- Born: Timothy David Donnelly September 3, 1944 Los Angeles, California, U.S.
- Died: September 17, 2021 (aged 77) Santa Fe, New Mexico, U.S.
- Occupation: Actor
- Years active: 1957–1984
- Children: 1

= Tim Donnelly (actor) =

American film and television actor (1944–2021)

Timothy David Donnelly (September 3, 1944 – September 17, 2021) was an American film and television actor. He was best known for playing the role of fireman Chet Kelly in NBC's Emergency!.

== Life and career ==
Donnelly was born in Los Angeles on September 3, 1944, as the son of Eileen, a homemaker and Paul, an assistant director. He began his career in 1957, appearing in the film Baby Face Nelson. Later in his career, Donnelly appeared in films and television programs, as his credits include Hawaii Five-O, The Secret of Santa Vittoria, Adam-12, CHiPs, The Legend of Jesse James and The Virginian. He also appeared in Dragnet for five episodes, in which he was mentored by Jack Webb.

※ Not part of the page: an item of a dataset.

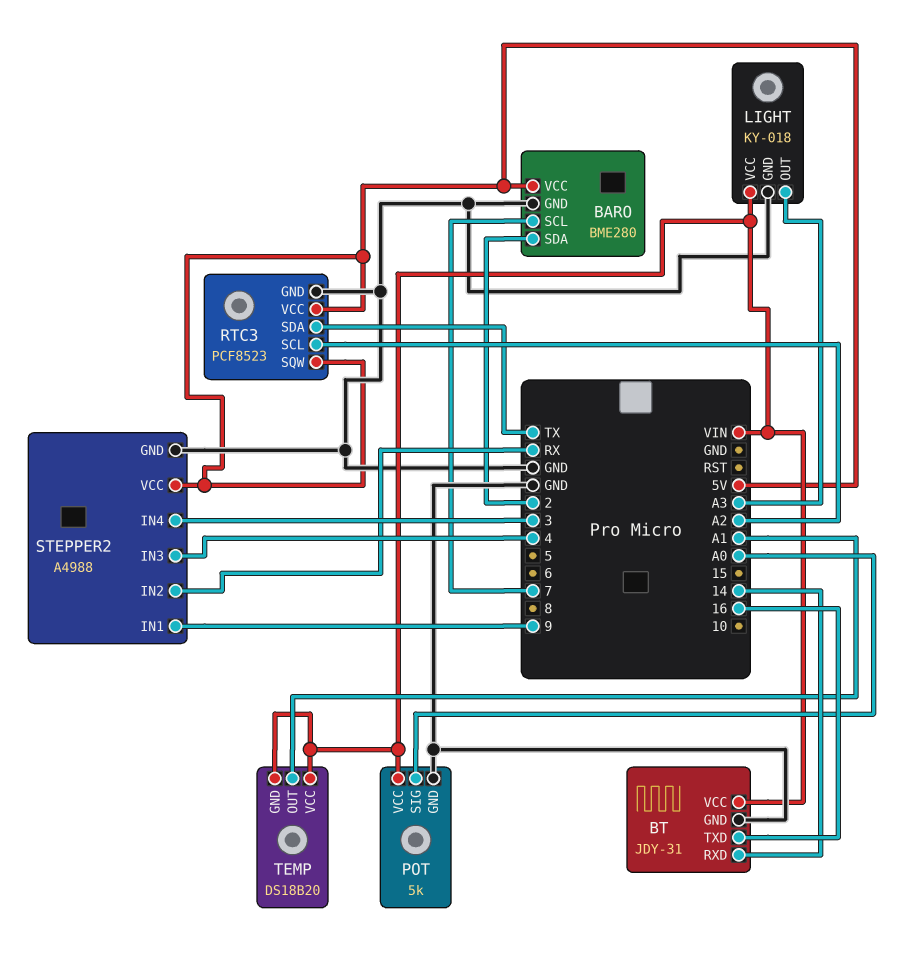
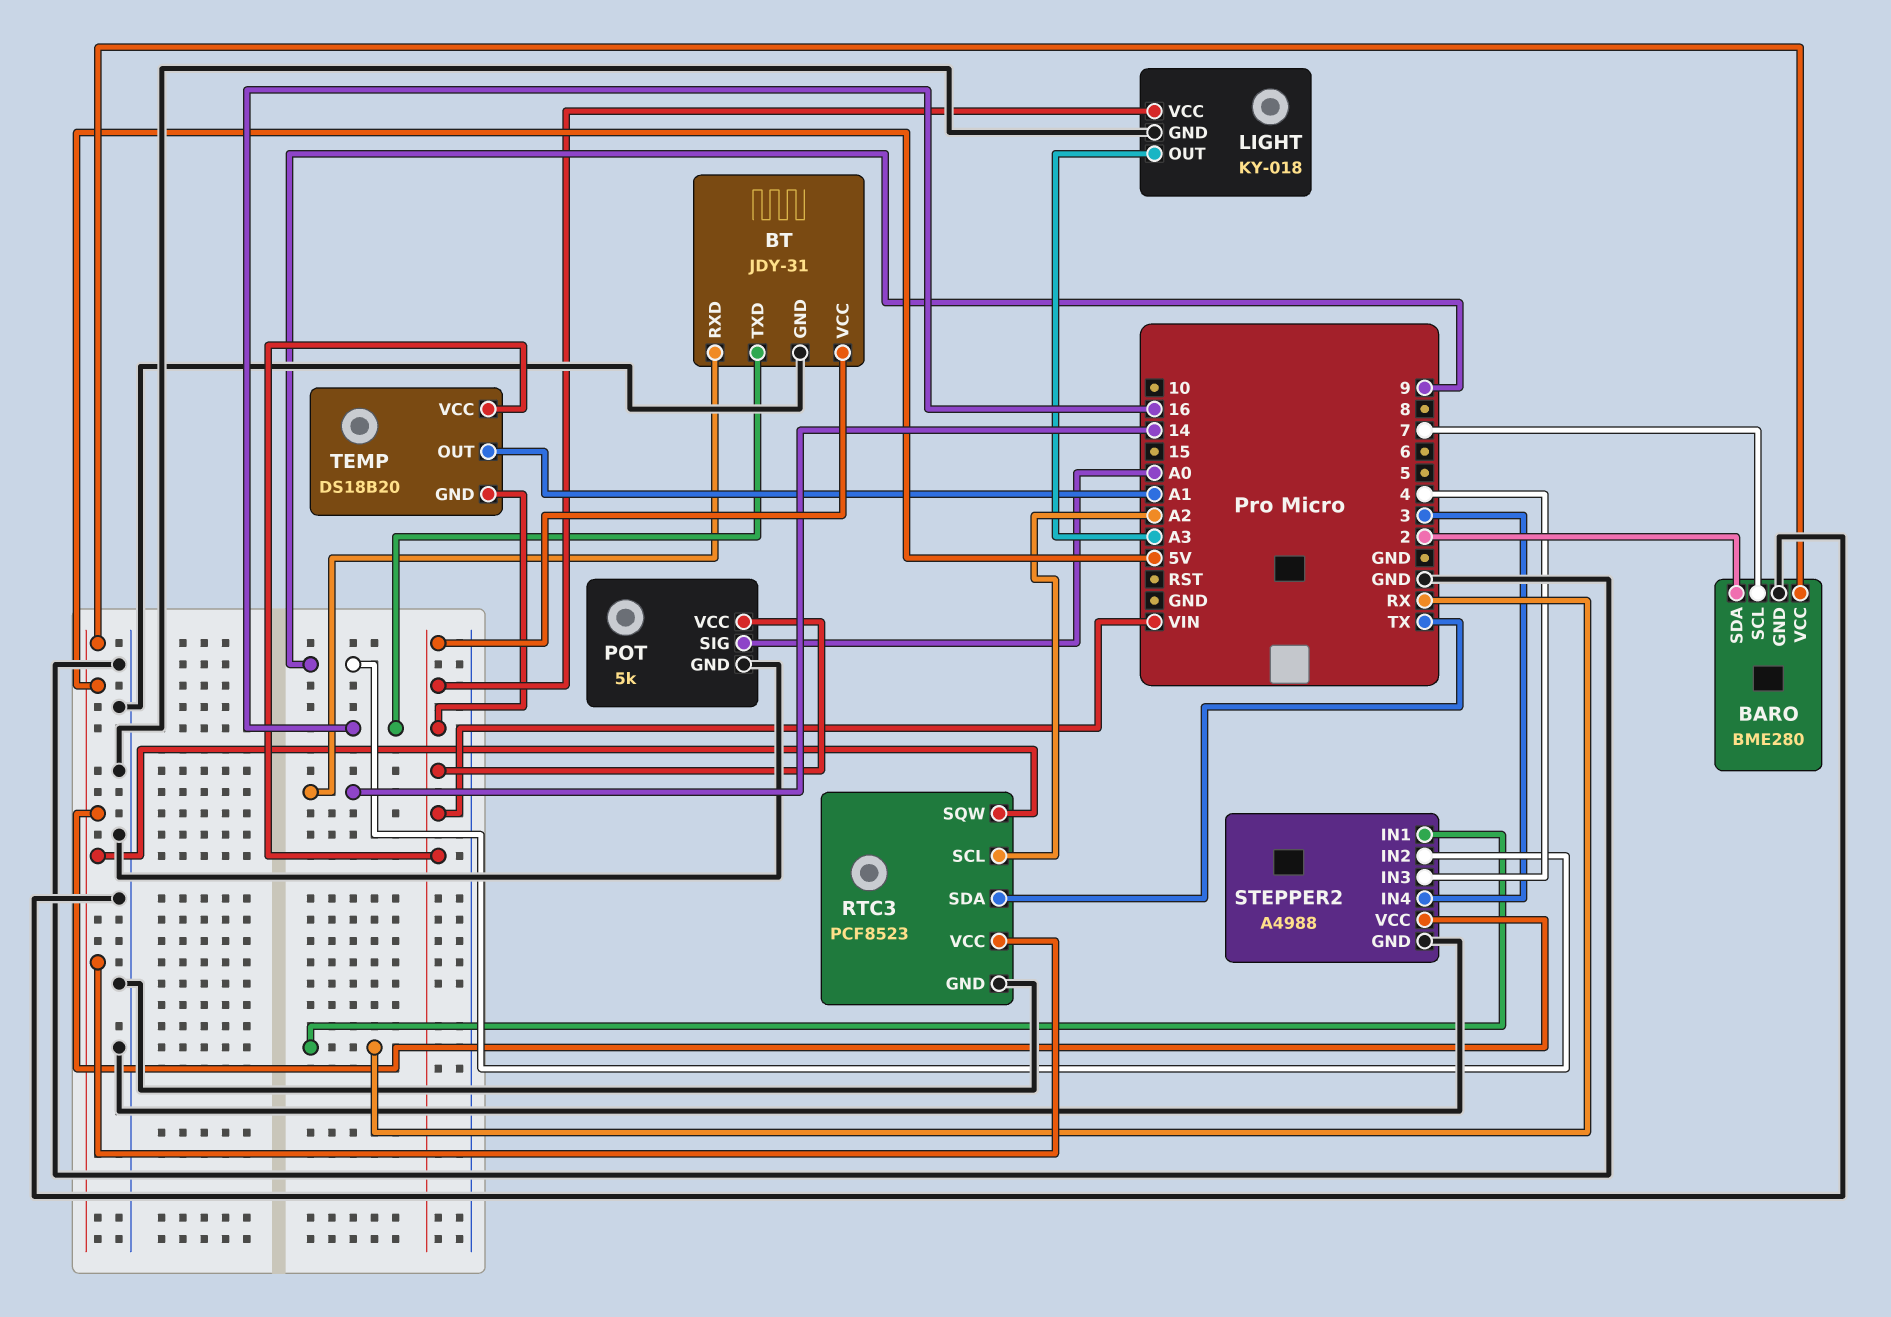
STEPPER2 pin IN1: 9 -> RX
STEPPER2 pin IN2: RX -> 9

In 1971, Donnelly was selected for the role of fireman Chet Kelly in Emergency! without an audition. Along with Marco Lopez (who, like Donnelly, won his part of "Marco" without auditioning), was already well known to the creators of Emergency! having acted in other Mark VII shows. After the series ended in 1977, he played starring roles in films Parts: The Clonus Horror and his brother's (Dennis Donnelly's) 1978 film The Toolbox Murders. Donnelly retired from acting in 1984, last appearing in the action-adventure television series The A-Team.

== Death ==
Donnelly died from complications of surgery at his home in Santa Fe, New Mexico, on September 17, 2021, at the age of 77.